Один из погибших был совсем юношей, любимцем всего городка. Высокий, белокурый, с тонкими чертами лица, он виртуозно играл на фортепиано и пел, обычно на нем держалась вся программа полковой художественной самодеятельности.
«Источником повышенной опасности» называлась армия на юридическом языке регрессных исков, отправлявшихся вдовами в суд для получения ничтожной прибавки к той жалкой пенсии, которая выдавалась семьям погибших кормильцев. Там мы по-теряли половину наших друзей…
В городке я работала поначалу художником-оформителем в домоуправлении. На домах висели написанные моей рукой большие черные номера домов и красочные плакаты вроде «Берегите спички от детей». За неимением другой натуры приходилось позировать моим подругам. От того, что со стен домов на тебя глядели знакомые лица, городок казался немного уютнее. Потом работала в школе, оформляла вестибюль и актовый зал, в Доме офицеров — стенды и, наконец, витрины в магазинах.
Поскольку оформлять в городке было больше нечего, я принялась за стихотворчество.

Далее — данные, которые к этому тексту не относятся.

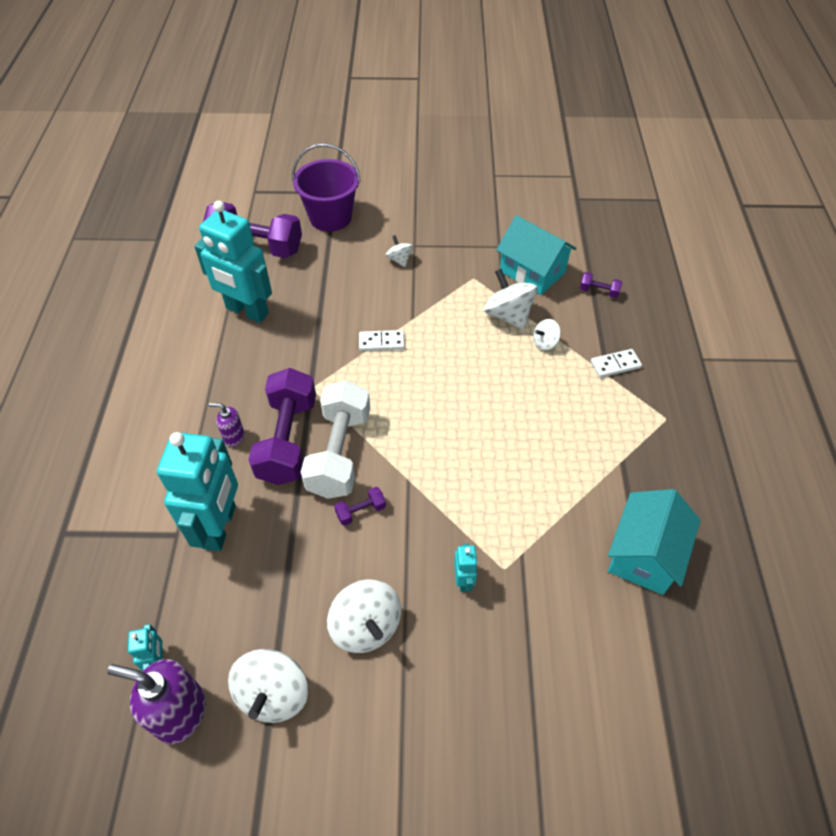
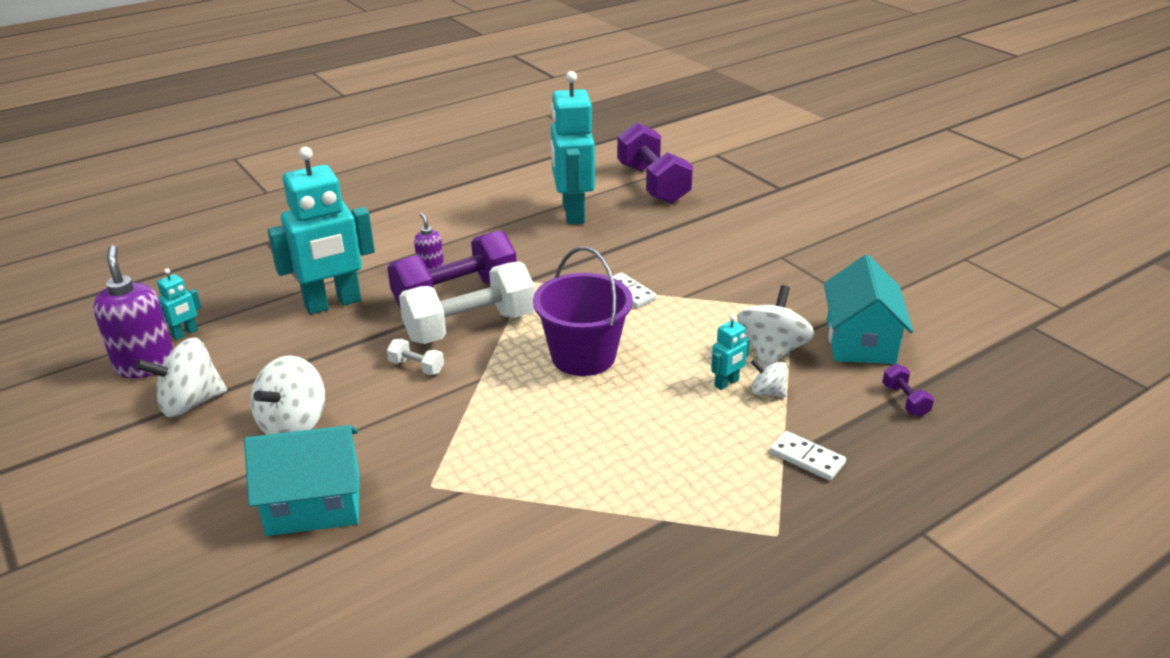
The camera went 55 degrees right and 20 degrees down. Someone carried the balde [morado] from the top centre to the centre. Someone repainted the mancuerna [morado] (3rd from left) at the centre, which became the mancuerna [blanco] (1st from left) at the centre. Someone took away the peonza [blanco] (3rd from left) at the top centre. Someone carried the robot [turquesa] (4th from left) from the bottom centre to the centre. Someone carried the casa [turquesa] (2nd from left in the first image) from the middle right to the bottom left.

Увлечение поэзией не было неожиданностью. С раннего детства, сколько себя помню, мой отец писал стихи и читал их нам с мамой. Нередко это бывали даже целые поэмы. Когда умер Владимир Высоцкий, я проплакала у экрана телевизора весь этот печальный день, ставший Днем его памяти. Неотрывно глядела на экран, слушая воспоминания друзей и артистов, но больше всего меня поразили его стихи. Особенно те, которых я раньше не слышала, потому что тогда цензура безжалостно отвергала и кромсала все, что не вписывалось в рамки так называемого социалистического реализма. Его замечательные стихи были струей свежего воздуха. Он задохнулся в атмосфере лицемерия и лжи, с которой мы уже смирились. Засыпая, поздно ночью я подумала: «От нас ушел огромный талант, никто больше не сможет написать таких стихов. Мне бы хоть десятую часть его дара».